On Mon, Apr 11, 2011 at 9:50 PM, C. M. Sperberg-McQueen <
cmsmcq@blackmesatech.com> wrote:

>
> On Apr 9, 2011, at 2:49 PM, xmlplus custodians wrote:
>
> > Hi
> >
> > The XSD1.1 DataTypes spec in the base64Binary section gives following
> pseudo-code for calculating octet length of a base64Binary encoded string.
> >
> >
> ---------------------------------------------------------------------------------
> > 1) lex2   := killwhitespace(lexform)    -- remove whitespace characters
> > 2) lex3   := strip_equals(lex2)         -- strip padding characters at
> end
> > 3) length := floor (length(lex3) * 3 / 4)         -- calculate length
> >
> ---------------------------------------------------------------------------------
> >
> >
> > My understanding is that, for a base64Binary encoded string, it's lexical
> length would be a multiple of 4 and it's octet length would be a multiple of
> 3.
>
> It's been a while since I read the base64 spec, but my recollection is that
> base64 encodes
> octet sequences of any length, not just octet sequences whose length is a
> multiple of three.
>
> The lexical length (ignoring whitespace) will indeed always be a multiple
> of four; the
> padding characters are added at the end in order to ensure that this is so.
>
> >
> > As an example if we take a base64Binary encoded string, which doesn't
> contain whitespaces or padding
> > chars(=), so that lexform is same as lex3 in above code. Now let us take
> a lex3 of length 10 then,
> > according to above code, the octet length would be 7(not a multiple of
> 4).
>
> Yes, precisely.  If the lexical form, ignoring whitespace, is twelve
> characters long
> and the last two characters are equals signs, then what you have is two
> clusters of four characters, each of which encodes three octets, followed
> by a final cluster of two non-padding characters, which encodes the final
> octet.
>
> > Are octet-lengths which are not multiple of 4, valid in case of
> base64Binary encoded string ?
>
> Yes.
>
> > Also, what should be the formulae for calculating lexical-length from the
> octet-length of a base64Binary string ?

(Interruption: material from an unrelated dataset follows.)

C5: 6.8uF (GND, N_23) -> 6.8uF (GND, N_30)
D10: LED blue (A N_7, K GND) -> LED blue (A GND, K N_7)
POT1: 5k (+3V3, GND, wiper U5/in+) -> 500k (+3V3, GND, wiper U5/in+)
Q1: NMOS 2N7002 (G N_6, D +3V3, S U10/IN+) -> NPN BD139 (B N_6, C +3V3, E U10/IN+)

> > Should it be something like this:
> >
> > lexical-length := ceil( octet-length*4/3)
> >
> > If we take an example with octet-length=10, the lexical-length is not a
> multiple of 4.
> > I am clueless here. Appreciate your help on the same.
>
> In base64 encoding, any input octet stream is subdivided into 24-bit
> (i.e. three-octet) groups, each of which is encoded in four base64
> digitis.  If there are fewer than 24 bits in the final group of bits, then
> padding characters are used.  So if you wish to calculate the minimum
> length of the base64 encoding for an arbitrary sequence of octets (i.e.
> the length of an encoding without any white space), then I think the
> formula you want will be 4 * ceil( octet-length / 3).  It is a good idea,
> though, to follow the recommendations in the RFC for adding
> whitespace and newlines; it makes debugging problems easier, if
> nothing else.
>
> You may find it helpful to read RFC 3548, which is normatively referred
> to from the XSD spec.
>
> http://www.ietf.org/rfc/rfc3548.txt
>
> I hope this helps.
>
>
> --
> ****************************************************************
> * C. M. Sperberg-McQueen, Black Mesa Technologies LLC
> * http://www.blackmesatech.com
> * http://cmsmcq.com/mib
> * http://balisage.net
> ****************************************************************
>
>
>
>
>

Received on Monday, 11 April 2011 18:55:20 UTC